- Nearest city: Pontal do Paraná, Paraná
- Coordinates: 25°34′26″S 48°21′08″W﻿ / ﻿25.57389°S 48.352195°W
- Area: 16.2 hectares (40 acres)
- Designation: Municipal nature park
- Created: 10 September 2001
- Administrator: Secretaria Municipal do Meio Ambiente, Turismo, Agricultura e Pesca de Pontal do Paraná

= Rio Perequê Municipal Nature Park =

Municipal nature park in Paraná, Brazil

The Rio Perequê Mangroves Municipal Nature Park (Parque Natural Municipal do Manguezal do Rio Perequê) is a municipal nature park in the state of Paraná, Brazil. It protects an area of mangroves along the Perequê River in the town of Pontal do Sul.

==Location==

The Rio Perequê Municipal Nature Park is in the municipality of Pontal do Paraná, Paraná.
It has an area of 16.2 ha along the Perequê River.
The name is from Tupi-Guarani words that mean "fish entry", referring to the estuary where fish gather to spawn.
The park is administered by the Pontal do Paraná Municipal Department of Environment, Tourism, Agriculture and Fisheries, which partners with the Federal University of Paraná's Center for Marine Studies.
It is part of the Lagamar Mosaic.
The headquarters are on the Avenida Beira-Mar in Pontal do Sul, and are open from 8am to 8pm daily.

==Environment==

The park protects an area of mangroves, which provides a habitat for birds, crabs and oysters.
The Perequê River has a meandering course of about 2.6 km and is dominated by the tides.
The mangroves cover about 30 ha.
The environment has been degraded by disposal of garbage, oil spills from small vessels, abandoned buildings and deforestation.
The park supports environmental education.
The "micuim" (crab trail) is suspended over the mangrove so that visitors can examine the ecosystem and its characteristics.

==History==

The Perequê River was used as a port for landing goods that came by sea from Paranaguá and were delivered to Matinhos and Guaratuba by ox cart.
The river bed was affected by urban development in the 1950s that followed creation of the Pontal do Sul beach, and the mouth of the river was diverted in 1953.
In the late 1970s the course was changed to make way for a road, and in the early 1980s the course was again changed to make way for aquaculture tanks for the UFPR Center for Marine Biology.

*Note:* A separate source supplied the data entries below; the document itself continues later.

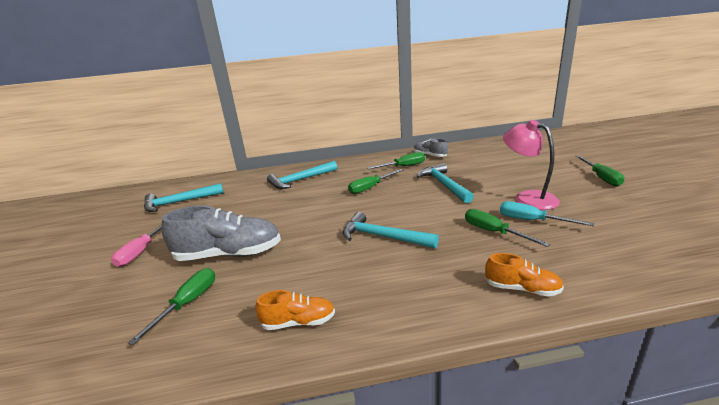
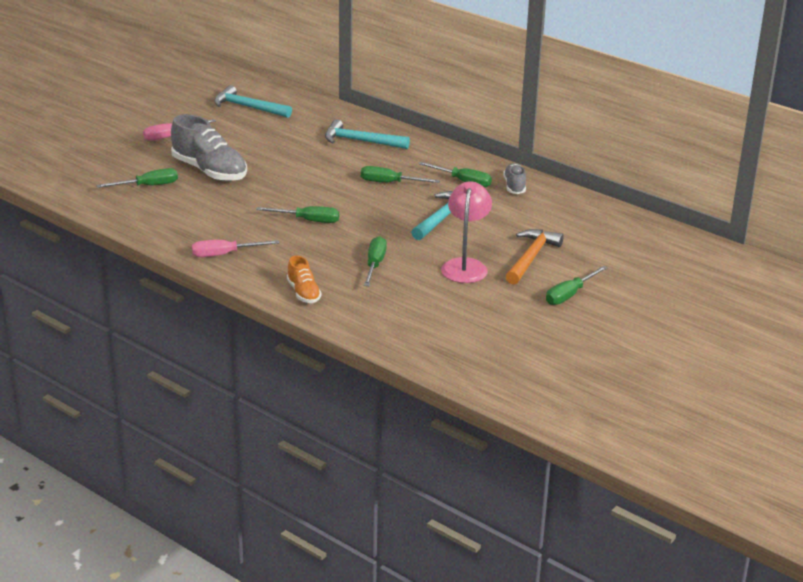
camera: 45 degrees right, 5 degrees up
(298, 322) = (177, 230): orange shoe -> none
(382, 237) = (308, 220): turquoise hammer -> green screwdriver
(390, 310) = (224, 254): none -> pink screwdriver
(531, 221) = (417, 276): turquoise screwdriver -> none
(533, 175) = (531, 257): none -> orange hammer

A team from what was now the UFPR Center for Marine Studies proposed protection of the area in 1996, and in 1999 the area was made into a municipal Biological Reserve.
The Restinga Municipal Nature Park and the Rio Perequê Municipal Nature Park were created by municipal decree 706/01 of 10 September 2001 to protect the restinga and mangrove areas of Pontal do Paraná.
The Brazilian Institute of Environment and Renewable Natural Resources (IBAMA) provided about R$195,000 for creation of the Rio Perequê Park.
The park boundaries were modified in 2002 due to conflicts over land ownership, removing some of the downstream portion and adding a section further upstream.
About 16 ha was removed from the north, probably due to real estate speculation, and about 8 ha was added to the south.

The park was inaugurated in December 2003, with a headquarters that provides a space for cultural activities and environmental education.
In January 2004 it was showing a photographic exhibition on the environment of Paraná.
The management committee was created in 2005, and a new survey was made that established the area of the park as covering the entire area of water and mangroves, even where directly adjoining buildings and streets.
The municipality was asked to enact a new law for assignment of use of the area beside the park.
In March 2014 it was announced that as part of the Marine Biodiversity Recovery Program a saltwater aquarium would be installed in the park.